Lara

Protagonista del breve poema de su nombre (v.) de George Gordon (lord Byron, 1788-1824). En tres famosas estancias (canto 1. °, XVII-XXIX) se dibuja su perfil, en el que Byron quiere retratarse idealmente a sí mismo, según el tipo fatal ya anteriormente elaborado por Ann Radcliffe en Schedoni (v.): «En él aparecían, inexplicablemente reunidos, muchos rasgos amables y muchos odiosos, muchos atracti­vos y otros muchos temibles.

La opinión, aunque variara acerca de su arcana suerte, ya fuera para alabarle, ya para insultarle, no olvidaba jamás su nombre. Su silencio daba tema a las charlas de los demás… ¿Qué había sido? ¿Qué era ese hombre, tan desconocido, que se movía por su mis­mo mundo y de quien únicamente se com­prendía el lenguaje? ¿Un hombre que odia­ba a su raza?
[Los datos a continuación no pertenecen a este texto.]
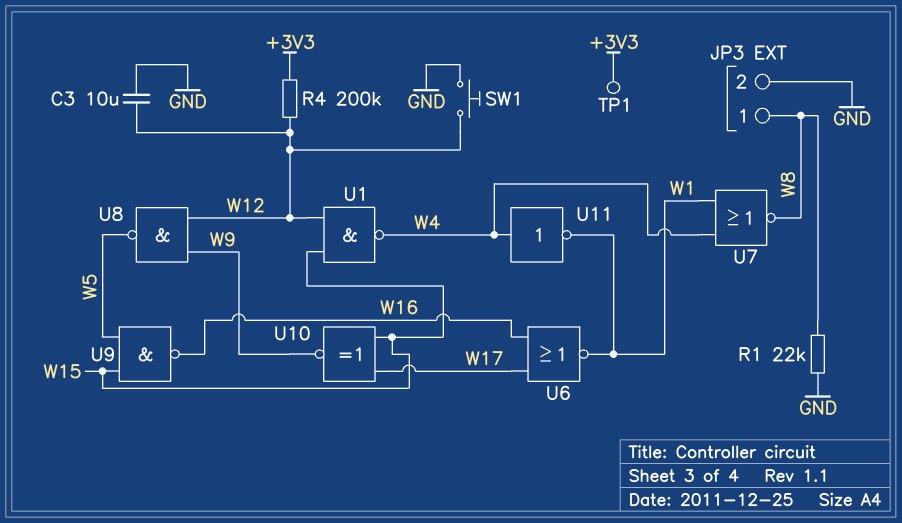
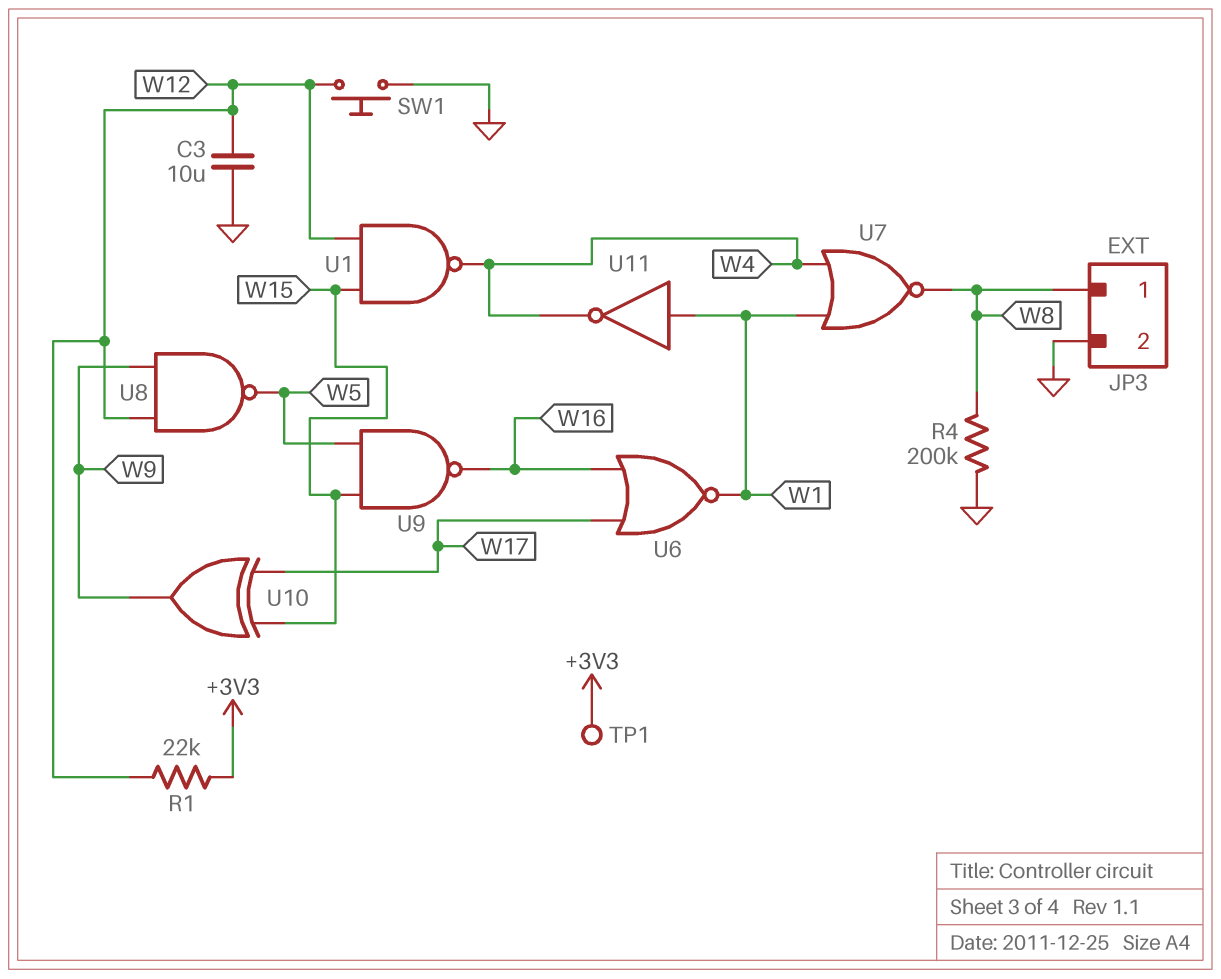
R1: 22k (GND, W8) -> 22k (+3V3, W12)
R4: 200k (+3V3, W12) -> 200k (GND, W8)
U10: XNOR (in W15, in W17, out W9) -> XOR (in W15, in W17, out W9)
U11: NOT (in W4, out W1) -> NOT (in W1, out W4)

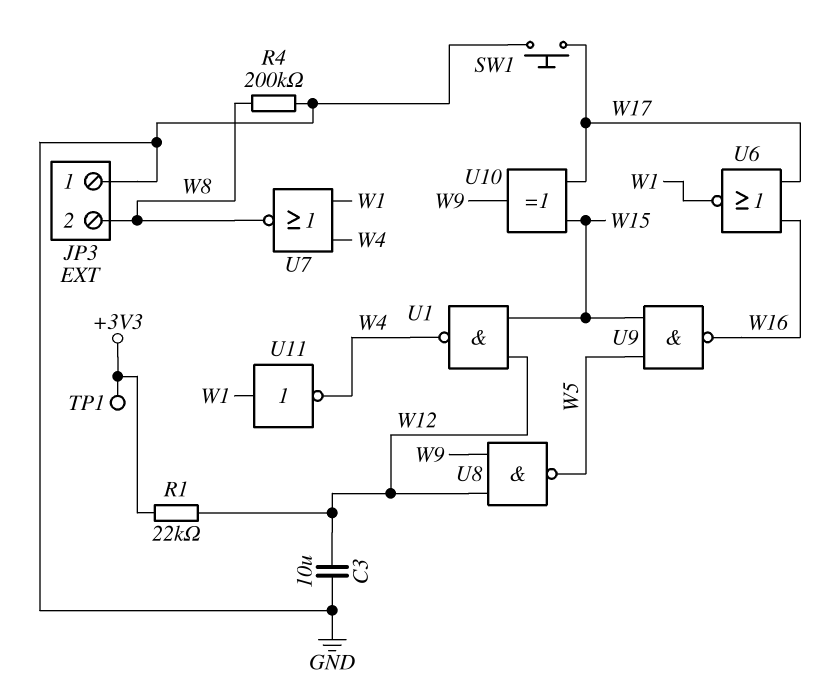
JP3 pin 1: W8 -> GND
JP3 pin 2: GND -> W8
SW1: button (GND, W12) -> button (GND, W17)

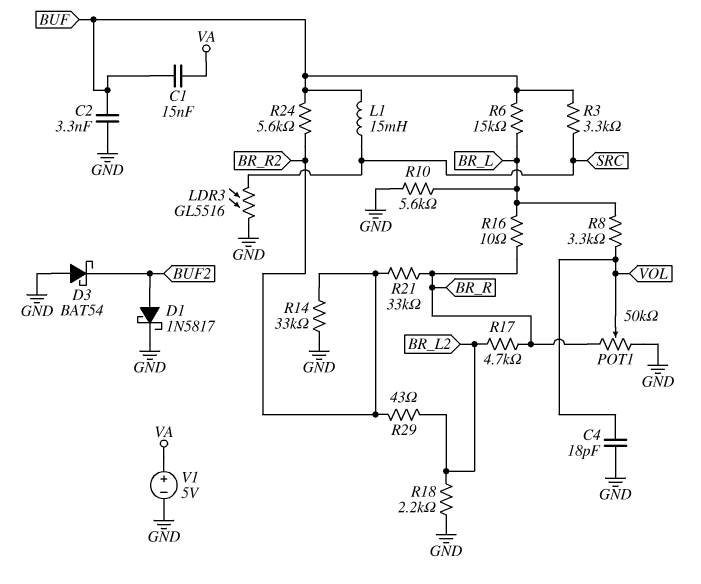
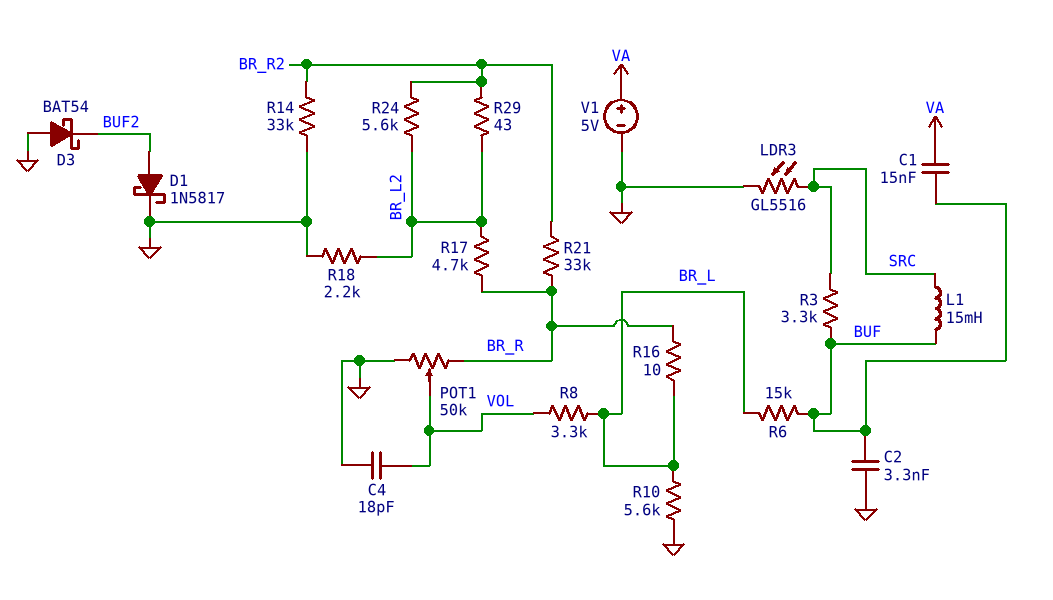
R24: 5.6k (BR_R2, BUF) -> 5.6k (BR_L2, BR_R2)

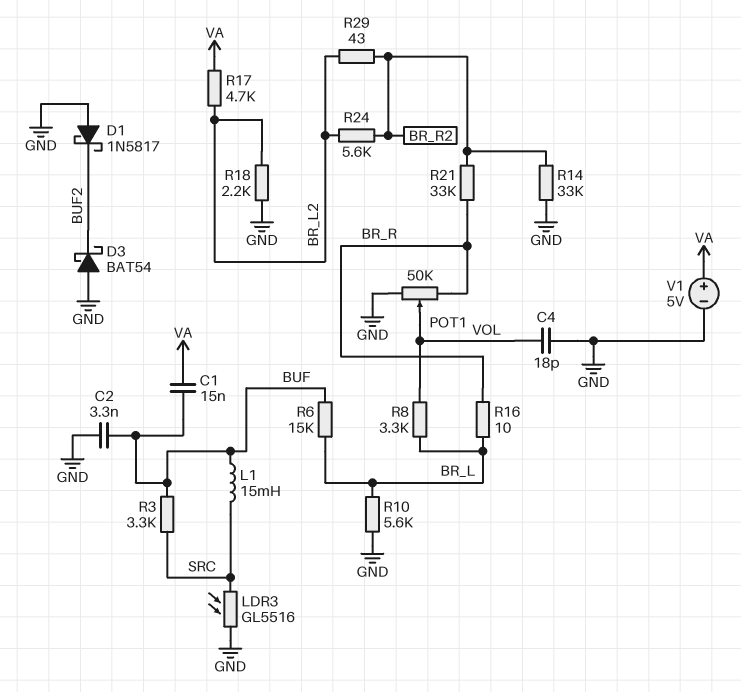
D1: schottky 1N5817 (A BUF2, K GND) -> schottky 1N5817 (A GND, K BUF2)
R17: 4.7k (BR_L2, BR_R) -> 4.7k (BR_L2, VA)

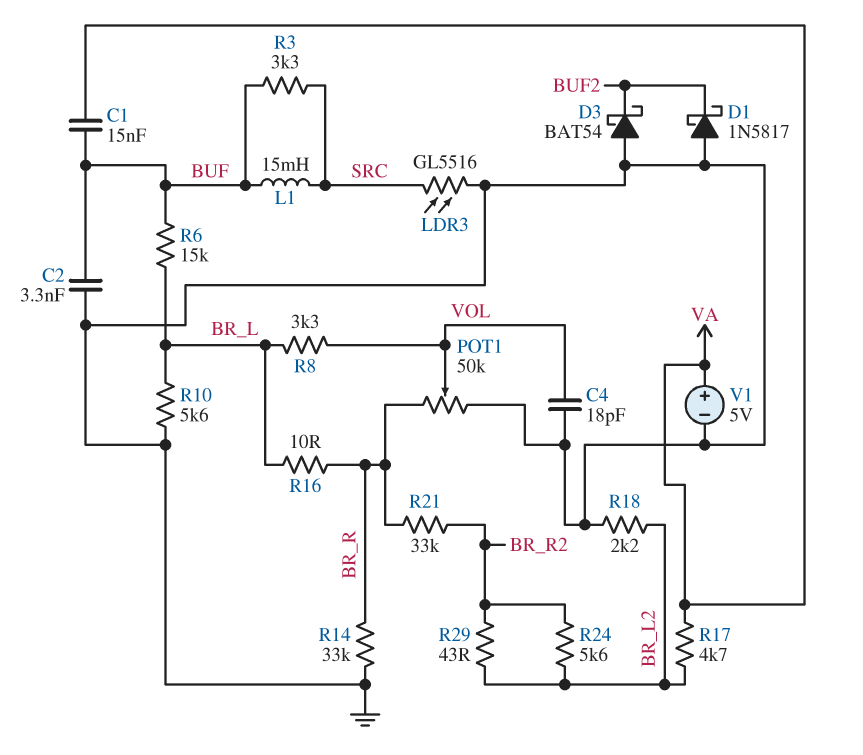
R14: 33k (BR_R2, GND) -> 33k (BR_R, GND)

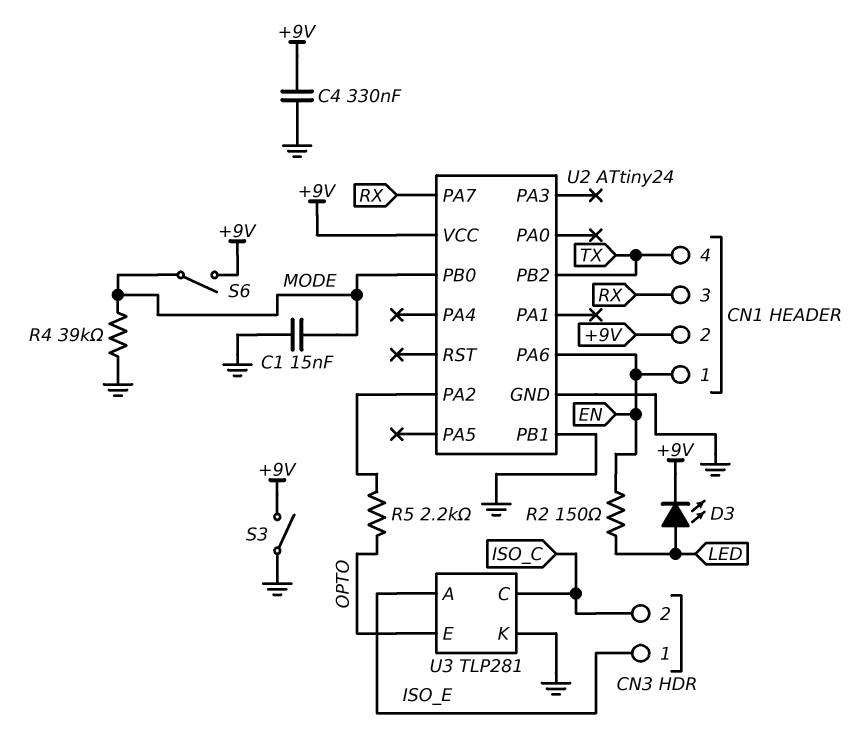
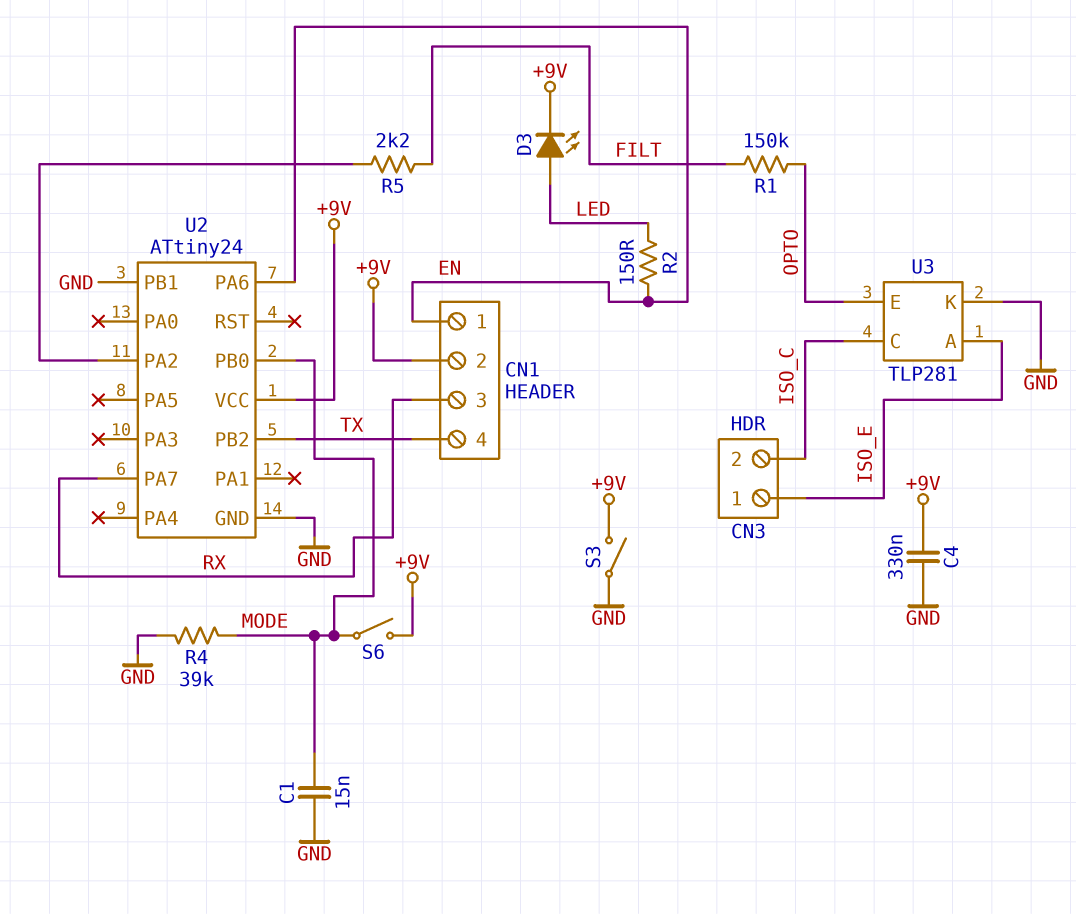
R1: none -> 150k (FILT, OPTO)
R5: 2.2k (OPTO, U2/PA2) -> 2.2k (FILT, U2/PA2)

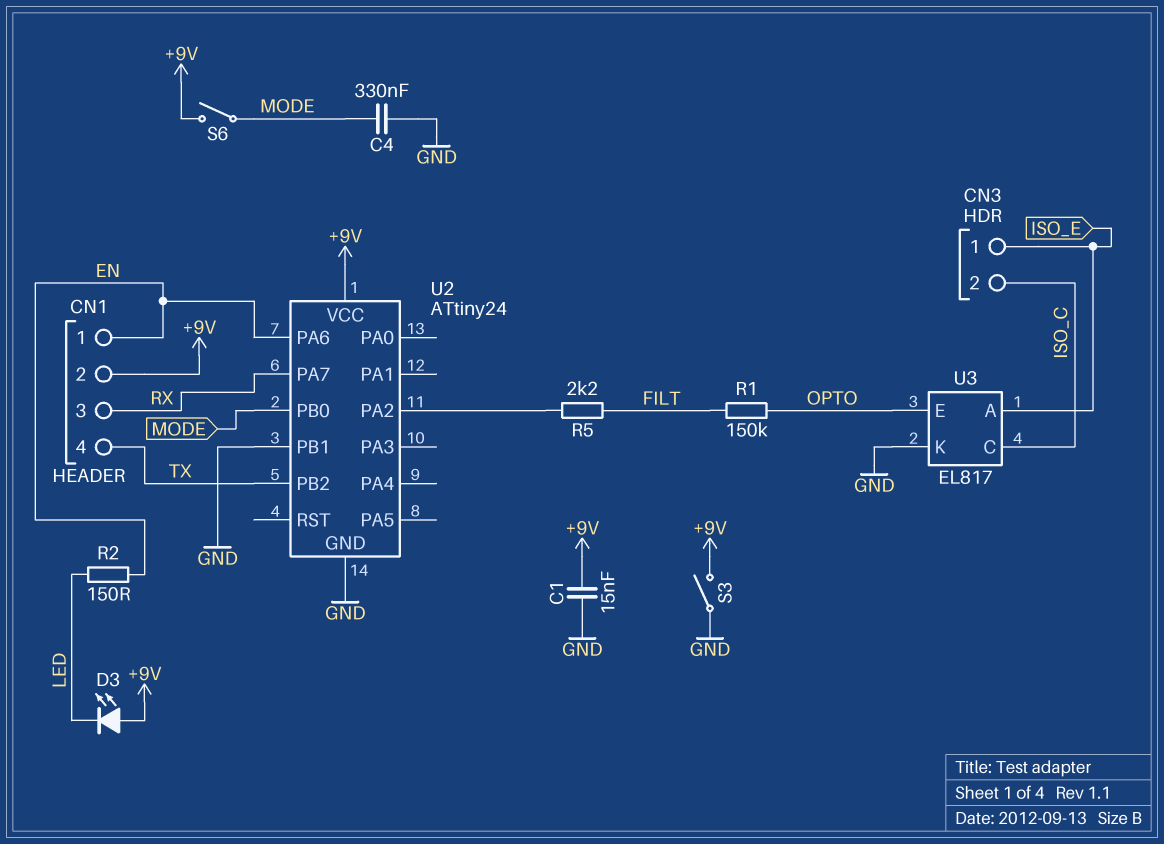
C1: 15nF (GND, MODE) -> 15nF (+9V, GND)
C4: 330nF (+9V, GND) -> 330nF (GND, MODE)
D3: LED (A LED, K +9V) -> LED (A +9V, K LED)
R4: 39k (GND, MODE) -> none
U3: TLP281 -> EL817

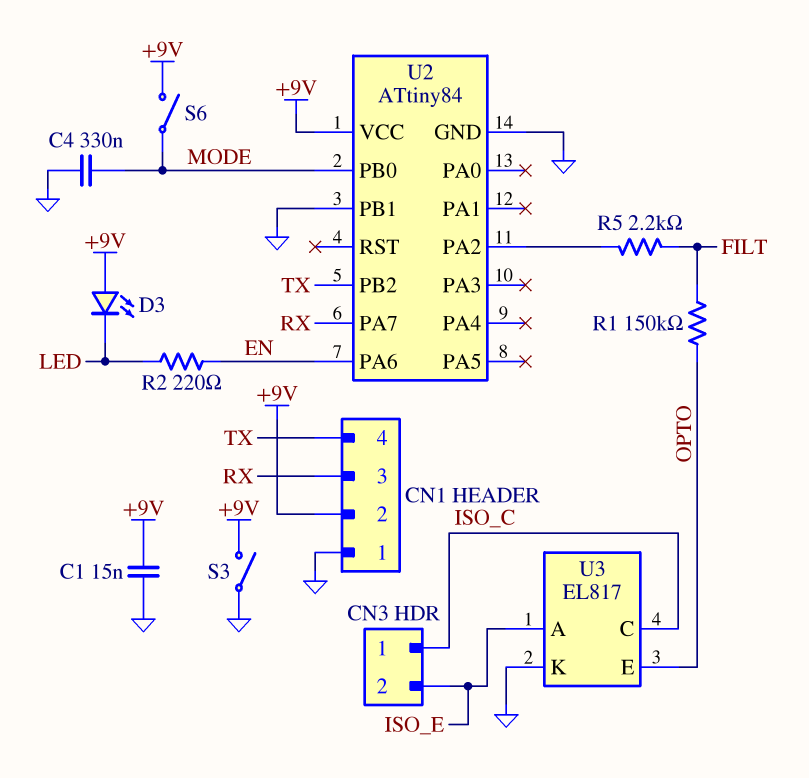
CN1 pin 1: EN -> GND
CN3 pin 1: ISO_E -> ISO_C
CN3 pin 2: ISO_C -> ISO_E
R2: 150 (EN, LED) -> 220 (EN, LED)
U2: ATtiny24 -> ATtiny84

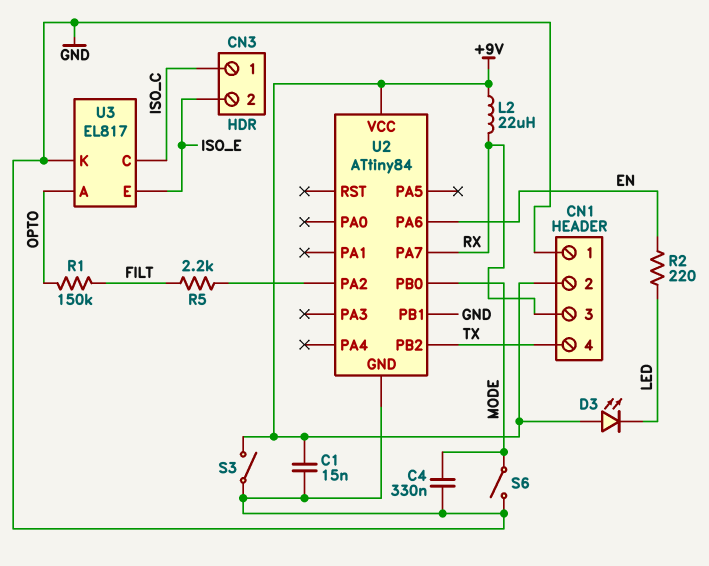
L2: none -> 22uH (+9V, RX)
S6: switch (+9V, MODE) -> switch (GND, MODE)
U3 pin A: ISO_E -> OPTO
U3 pin E: OPTO -> ISO_E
Sin embargo, había quienes decían que podía parecer alegre entre gen­te alegre, pero confesaban que su sonrisa, si se observaba a menudo y de cerca, per­día toda apariencia de contento y se mar­chitaba en una mueca de amargura… Nadie había visto reír sus ojos.

Pero en ellos ha­bía de vez en cuando una dulzura como la de un corazón naturalmente no duro; pero apenas se vislumbraba esa dulzura, su espíritu parecía reprimirla como una debi­lidad indigna de su orgullo… como si estu­viera vigilando un dolor que quisiera obli­gar a su alma a odiar por haber amado demasiado. Todas las cosas, en él, provocaban un resentido desdén». Lara es el hombre que, por haber soñado con exceso en el superhombre, por haber querido adue­ñarse de la felicidad, del bien, del mal y de todas las fuerzas de la vida, cae en un grandioso fracaso en el que todos los va­lores se confunden y se oponen y en el que domina una agitada multiplicidad de los sentimientos. «Demasiado sublime para un egoísmo vulgar, podía a veces renun­ciar a su bien en favor del de otro, no ya por compasión, ni porque lo creyera un deber, sino por una extraña perversión del pensamiento que le arrastraba en pos del secreto orgullo de llevar a cabo aquello que muy pocos o nadie hubieran hecho.

Y ese mismo impulso, cuando las circuns­tancias le tentaban, podía llevar a su alma hasta el crimen. Tales eran las alturas a que podía elevarse y tales los abismos a que podía descender, hasta hallarse por debajo de los hombres con los que se sen­tía condenado a vivir; tan grande era su anhelo de separarse, ya en el bien, ya en el mal, de todos cuantos compartían su mortal naturaleza». Y su hechizo se halla en su propia caída, en la riqueza de ele­mentos contrapuestos que encierra y que, aunque no lleguen a una conclusión, pa­recen justificarse humanamente por sí mismos.

«Nadie sabía cómo ni por qué, pero Lara se enroscaba por fuerza al espíritu de quien le escuchara; una vez aceptado, era imposible desprenderse de él, ya fuera para amarle, ya para odiarle; por reciente que fuese la fecha en que había nacido la amistad o la compasión o la aversión, se­guía creciendo sin cesar en lo más íntimo del pensamiento. No había modo de pe­netrar en su alma, pero asombraba ver có­mo había hallado el camino de la de los demás». Análogos rasgos caracterizan al Corsario (v. Conrado) y a Giaur (v.): este tipo de hombre fatal byroniano habrá de ser una de las normas del romanticismo europeo.